Der Kunsthistoriker Gorch Pieken machte sich daran, die Hintergründe dieses mysteriösen Gemäldes zu recherchieren, und fand heraus, dass es den uniformierten Schwarzen tatsächlich gegeben hat. Sein Name: Gustav Sabac el Cher. Der Vater, August Albrecht Sabac el Cher, war 1843 als siebenjähriger Knabe dem preußischen Prinzen Albrecht zum Geschenk gemacht worden vom ägyptischen Vizekönig Mehmed Ali. Der Prinz nahm den Jungen mit nach Berlin und ließ ihn zum preußischen Offizier ausbilden. Seitdem lebt die Familie in Deutschland, mehrere Generationen dienten im kaiserlichen Heer, in Hitlers Wehrmacht und in der Bundeswehr. Selbst den Rassismus der Nazis überlebten die Sabac el Chers. Zwar wurde das von ihnen geführte Gartenlokal boykottiert und musste schließen, aber ein Sohn der Familie kämpfte für "Volk und Vaterland" in Russland. Gorch Pieken und Cornelia Kruse erzählen die verblüffende Geschichte dieser Familie von den Anfängen bis heute.
Rezensionsnotiz zu
Die Zeit, 06.12.2007
Als "höchst erstaunliche und wohl einmalige Familiensaga im Deutschen Reich" empfiehlt der über diese Geschichte immer wieder staunende Rezensent Hans Pleschinski. Denn sie handelt von einem nubischen Jungen, der um 1850 als Geschenk des ägyptischen Vizekönigs an den Preußenprinzen Albrecht nach Berlin kommt und hier, zum Pagen ausgebildet, eine Bürgertochter heiratet, um mit ihr eine preußisch-nubische Familie zu gründen, die vollkommen unangefeindet und integriert in der preußischen Hauptstadt lebte und sich daselbst auch fortpflanzte. Ausgangspunkt der Recherche des Autorenduos ist Pleschinki zufolge ein Gemälde aus dem Besitz des Deutschen Historischen Museums gewesen, das das Paar in inniger Umarmung zeigt. Auch das Aufspüren der Nachkommen von Sabac le Cher findet der Rezensent ziemlich spannend. Gelegentlich scheint die Chronik mangels Dokumente sich an Nebenschauplätzen zu verlieren.
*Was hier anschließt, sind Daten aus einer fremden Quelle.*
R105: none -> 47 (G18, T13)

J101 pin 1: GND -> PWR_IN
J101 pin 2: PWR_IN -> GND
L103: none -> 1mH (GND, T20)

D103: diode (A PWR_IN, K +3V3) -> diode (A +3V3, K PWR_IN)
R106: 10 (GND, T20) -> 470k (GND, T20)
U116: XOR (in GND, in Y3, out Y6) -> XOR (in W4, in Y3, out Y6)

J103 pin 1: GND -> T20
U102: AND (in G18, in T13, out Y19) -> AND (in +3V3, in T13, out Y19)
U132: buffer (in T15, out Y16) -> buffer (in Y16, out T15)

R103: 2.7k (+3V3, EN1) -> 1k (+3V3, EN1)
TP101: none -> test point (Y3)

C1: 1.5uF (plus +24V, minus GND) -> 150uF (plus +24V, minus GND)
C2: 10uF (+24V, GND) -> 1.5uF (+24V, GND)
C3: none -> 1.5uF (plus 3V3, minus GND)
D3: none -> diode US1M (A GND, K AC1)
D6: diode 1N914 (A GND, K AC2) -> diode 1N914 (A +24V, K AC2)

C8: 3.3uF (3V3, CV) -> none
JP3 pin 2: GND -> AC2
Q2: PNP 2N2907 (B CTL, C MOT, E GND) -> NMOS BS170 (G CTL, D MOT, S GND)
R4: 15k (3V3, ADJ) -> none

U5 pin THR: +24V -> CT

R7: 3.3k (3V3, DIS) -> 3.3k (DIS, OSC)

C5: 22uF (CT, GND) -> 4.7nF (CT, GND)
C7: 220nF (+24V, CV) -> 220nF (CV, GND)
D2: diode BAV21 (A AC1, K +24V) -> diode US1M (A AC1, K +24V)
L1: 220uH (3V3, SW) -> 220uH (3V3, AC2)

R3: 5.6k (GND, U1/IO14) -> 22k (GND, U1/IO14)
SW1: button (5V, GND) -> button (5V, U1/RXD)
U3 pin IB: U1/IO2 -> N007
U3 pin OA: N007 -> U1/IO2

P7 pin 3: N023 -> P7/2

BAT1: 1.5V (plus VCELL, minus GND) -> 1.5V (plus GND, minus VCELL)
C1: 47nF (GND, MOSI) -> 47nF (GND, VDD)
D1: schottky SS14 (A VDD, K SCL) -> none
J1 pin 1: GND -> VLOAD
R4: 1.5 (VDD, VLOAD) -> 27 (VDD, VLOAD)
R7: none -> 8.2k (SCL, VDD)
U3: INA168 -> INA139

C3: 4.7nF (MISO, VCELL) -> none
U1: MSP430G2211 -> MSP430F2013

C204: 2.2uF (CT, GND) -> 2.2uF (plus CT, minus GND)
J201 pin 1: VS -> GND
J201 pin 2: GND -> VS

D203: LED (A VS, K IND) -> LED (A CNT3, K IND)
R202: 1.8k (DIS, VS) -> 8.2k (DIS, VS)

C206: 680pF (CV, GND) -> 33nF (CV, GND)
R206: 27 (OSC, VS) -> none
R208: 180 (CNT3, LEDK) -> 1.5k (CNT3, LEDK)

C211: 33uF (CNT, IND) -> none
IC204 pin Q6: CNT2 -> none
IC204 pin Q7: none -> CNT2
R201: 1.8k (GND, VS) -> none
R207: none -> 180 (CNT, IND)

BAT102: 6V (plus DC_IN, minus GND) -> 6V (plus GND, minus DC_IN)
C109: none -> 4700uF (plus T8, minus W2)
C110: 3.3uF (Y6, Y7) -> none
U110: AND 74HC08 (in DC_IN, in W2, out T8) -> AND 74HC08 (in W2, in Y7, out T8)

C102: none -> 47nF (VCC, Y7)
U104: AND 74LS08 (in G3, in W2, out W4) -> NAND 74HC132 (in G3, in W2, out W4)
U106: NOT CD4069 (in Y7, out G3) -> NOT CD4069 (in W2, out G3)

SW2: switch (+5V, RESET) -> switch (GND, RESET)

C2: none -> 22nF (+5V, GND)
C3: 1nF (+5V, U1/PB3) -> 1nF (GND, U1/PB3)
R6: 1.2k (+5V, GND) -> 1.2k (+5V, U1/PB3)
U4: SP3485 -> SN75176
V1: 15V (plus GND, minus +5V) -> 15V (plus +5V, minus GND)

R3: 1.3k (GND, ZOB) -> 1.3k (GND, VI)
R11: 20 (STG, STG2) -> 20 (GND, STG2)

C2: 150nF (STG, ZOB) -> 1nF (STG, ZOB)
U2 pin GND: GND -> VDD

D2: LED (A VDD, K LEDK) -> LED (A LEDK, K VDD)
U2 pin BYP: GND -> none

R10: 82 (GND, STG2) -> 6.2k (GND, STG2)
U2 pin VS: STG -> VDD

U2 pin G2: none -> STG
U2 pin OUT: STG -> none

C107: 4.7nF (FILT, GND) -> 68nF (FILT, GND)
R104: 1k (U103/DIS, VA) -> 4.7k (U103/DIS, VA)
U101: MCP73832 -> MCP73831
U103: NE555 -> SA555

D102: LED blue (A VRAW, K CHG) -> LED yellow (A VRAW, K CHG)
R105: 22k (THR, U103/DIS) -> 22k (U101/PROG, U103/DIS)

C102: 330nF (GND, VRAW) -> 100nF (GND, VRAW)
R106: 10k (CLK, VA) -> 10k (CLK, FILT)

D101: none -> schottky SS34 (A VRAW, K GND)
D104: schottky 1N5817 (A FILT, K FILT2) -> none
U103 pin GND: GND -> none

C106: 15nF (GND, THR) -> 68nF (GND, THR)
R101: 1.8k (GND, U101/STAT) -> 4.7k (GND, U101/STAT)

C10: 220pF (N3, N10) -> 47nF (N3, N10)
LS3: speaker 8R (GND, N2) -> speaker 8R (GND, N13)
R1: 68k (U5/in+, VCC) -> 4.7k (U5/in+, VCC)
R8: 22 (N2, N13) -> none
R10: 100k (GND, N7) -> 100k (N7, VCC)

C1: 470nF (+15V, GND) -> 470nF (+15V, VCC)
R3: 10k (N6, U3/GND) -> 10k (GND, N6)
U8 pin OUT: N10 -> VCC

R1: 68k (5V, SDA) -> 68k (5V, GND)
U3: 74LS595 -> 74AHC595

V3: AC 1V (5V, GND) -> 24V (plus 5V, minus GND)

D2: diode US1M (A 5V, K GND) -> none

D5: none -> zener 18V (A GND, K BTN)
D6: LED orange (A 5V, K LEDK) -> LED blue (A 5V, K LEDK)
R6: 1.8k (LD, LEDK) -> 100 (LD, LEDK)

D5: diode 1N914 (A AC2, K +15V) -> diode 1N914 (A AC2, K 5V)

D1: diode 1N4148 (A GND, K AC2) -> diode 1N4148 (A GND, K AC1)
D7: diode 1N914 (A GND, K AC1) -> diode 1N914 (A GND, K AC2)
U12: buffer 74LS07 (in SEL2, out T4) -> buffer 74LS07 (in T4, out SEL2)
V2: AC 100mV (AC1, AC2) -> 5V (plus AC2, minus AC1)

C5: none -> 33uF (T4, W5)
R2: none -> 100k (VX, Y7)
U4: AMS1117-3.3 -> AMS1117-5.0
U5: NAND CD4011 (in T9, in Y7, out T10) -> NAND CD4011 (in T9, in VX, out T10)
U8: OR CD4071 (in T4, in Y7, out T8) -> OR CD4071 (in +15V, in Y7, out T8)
Insgesamt fasziniert das Buch den Rezensenten besonders durch die "unglaublich zügige Verwandlung" einer "Familie exotischen Ursprungs" in deutsche Normalos.
Rezensionsnotiz zu
Süddeutsche Zeitung, 20.11.2007
Rezensent Christian Welzbacher kann sich für dieses Buch über August Albrecht Sabac el Cher und seine Nachkommen nicht erwärmen. Im Grunde hält er das für Buch überflüssig. Dass Sabac el Cher Nubier war, als Knabe von Prinz Albrechts von Preußen bei einer Ägyptenreise auf- und nach Preußen mitgenommen wurde, wo er später eine Familie gründete, macht ihn in den Augen des Rezensenten noch nicht sehr interessant. Zumal Welzbacher das weitere Familienschicksal austauschbar erscheint. Er hält den Autoren vor, schnell die solide Quellenarbeit hinter sich zu lassen, um sich in Mutmaßungen über die Herkunft des Jungen zu ergehen. Man merke dem Buch auch an, dass die Autoren das "Preußische Liebesglück" 2006 erst für Arte verfilmt haben und jetzt noch ein Buch darüber hinterher schieben. Für den Rezensenten ist das ein mustergültiges Beispiel dafür, "wie der Markt eine historische Mücke zum publizistischen Elefanten aufbläst".